Kania is accused of driving a Jeep Wrangler northbound in the southbound lanes of Interstate 85 until colliding with a Suzuki near the I-40 split, killing three people: Jahnice Baird, 6, of Brooklyn, N.Y., and Felecia Harris, 49, and Darlene McGee, 46, both of Charlotte.
A 9-year-old child in the Suzuki survived.
Witnesses have told investigators that Kania drank alcohol at a party in Chapel Hill on July 18 before visiting He’s Not Here and La Residence restaurant, according to search warrants.
Kania’s blood-alcohol level the night of the accident was 0.17 – more than twice the state’s legal limit for someone 21 and older – and he had marijuana in his system, investigators said.
Kania is free on $1 million bail but is under house arrest and a curfew at his parents’ home in Asheboro. He was a rising UNC junior at the time of the wreck but is no longer enrolled.

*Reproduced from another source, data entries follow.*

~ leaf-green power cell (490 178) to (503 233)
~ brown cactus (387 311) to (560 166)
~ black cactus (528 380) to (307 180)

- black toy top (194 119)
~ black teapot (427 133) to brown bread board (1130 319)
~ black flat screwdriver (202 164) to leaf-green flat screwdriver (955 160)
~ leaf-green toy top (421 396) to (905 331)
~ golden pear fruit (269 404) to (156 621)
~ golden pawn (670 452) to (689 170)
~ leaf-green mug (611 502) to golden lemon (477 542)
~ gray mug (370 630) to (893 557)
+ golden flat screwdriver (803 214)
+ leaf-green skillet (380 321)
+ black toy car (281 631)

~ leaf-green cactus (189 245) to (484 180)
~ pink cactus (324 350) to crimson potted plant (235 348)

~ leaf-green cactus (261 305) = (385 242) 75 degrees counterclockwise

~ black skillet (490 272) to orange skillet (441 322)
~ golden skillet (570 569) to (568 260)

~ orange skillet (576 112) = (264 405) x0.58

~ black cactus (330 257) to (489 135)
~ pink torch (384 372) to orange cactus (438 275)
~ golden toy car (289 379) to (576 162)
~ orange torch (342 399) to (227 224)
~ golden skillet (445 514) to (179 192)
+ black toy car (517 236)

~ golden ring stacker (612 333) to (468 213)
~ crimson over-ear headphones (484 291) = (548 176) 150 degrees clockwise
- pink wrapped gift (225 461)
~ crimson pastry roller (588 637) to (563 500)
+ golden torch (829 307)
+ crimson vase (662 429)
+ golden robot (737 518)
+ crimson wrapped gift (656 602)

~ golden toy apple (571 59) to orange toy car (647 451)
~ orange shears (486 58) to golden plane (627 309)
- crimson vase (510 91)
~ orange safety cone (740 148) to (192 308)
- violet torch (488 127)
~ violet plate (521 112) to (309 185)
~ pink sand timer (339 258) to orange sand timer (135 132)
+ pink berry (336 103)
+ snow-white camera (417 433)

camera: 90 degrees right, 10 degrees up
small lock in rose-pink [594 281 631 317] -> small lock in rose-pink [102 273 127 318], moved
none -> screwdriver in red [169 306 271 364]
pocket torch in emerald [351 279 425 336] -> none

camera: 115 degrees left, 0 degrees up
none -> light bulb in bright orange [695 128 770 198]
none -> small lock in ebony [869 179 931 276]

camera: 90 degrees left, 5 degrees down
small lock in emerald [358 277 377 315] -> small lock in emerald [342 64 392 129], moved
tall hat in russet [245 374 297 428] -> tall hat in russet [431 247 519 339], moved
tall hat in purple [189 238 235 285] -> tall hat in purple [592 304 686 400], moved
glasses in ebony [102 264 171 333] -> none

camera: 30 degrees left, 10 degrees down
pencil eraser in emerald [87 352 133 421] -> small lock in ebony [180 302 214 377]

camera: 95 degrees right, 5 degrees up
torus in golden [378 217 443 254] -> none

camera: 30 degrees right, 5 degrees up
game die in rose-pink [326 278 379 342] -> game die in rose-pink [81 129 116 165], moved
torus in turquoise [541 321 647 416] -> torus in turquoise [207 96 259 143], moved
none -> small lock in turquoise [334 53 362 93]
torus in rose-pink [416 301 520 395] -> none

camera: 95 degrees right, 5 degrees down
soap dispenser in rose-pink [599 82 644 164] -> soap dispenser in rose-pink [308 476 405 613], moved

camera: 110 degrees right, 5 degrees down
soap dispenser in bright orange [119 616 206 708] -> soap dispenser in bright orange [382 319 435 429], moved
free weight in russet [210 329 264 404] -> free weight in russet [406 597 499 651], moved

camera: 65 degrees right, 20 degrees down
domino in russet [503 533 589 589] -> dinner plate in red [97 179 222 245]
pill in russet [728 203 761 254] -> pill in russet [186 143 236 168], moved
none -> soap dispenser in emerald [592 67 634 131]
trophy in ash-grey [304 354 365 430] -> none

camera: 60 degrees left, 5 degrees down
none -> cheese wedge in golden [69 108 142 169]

The victims’ families have sued Kania, his parents and the two businesses. The state ABC Commission has asked He’s Not Here to surrender its alcohol permits and could consider a stiffer penalty than originally offered to La Residence at its Nov. 18 hearing.
He’s Not Here has asked the state for an administrative hearing in its case. The hearing has not been scheduled.
Kania’s mother hasn’t stopped crying since the wreck, Smith said.
“There’s nothing but sadness in this case,” he said, “and the hope would be that out of this horrible thing, perhaps (Kania) can at some point have a chance to live a life and maybe live it so that these victims would at least be honored by the things that he does.”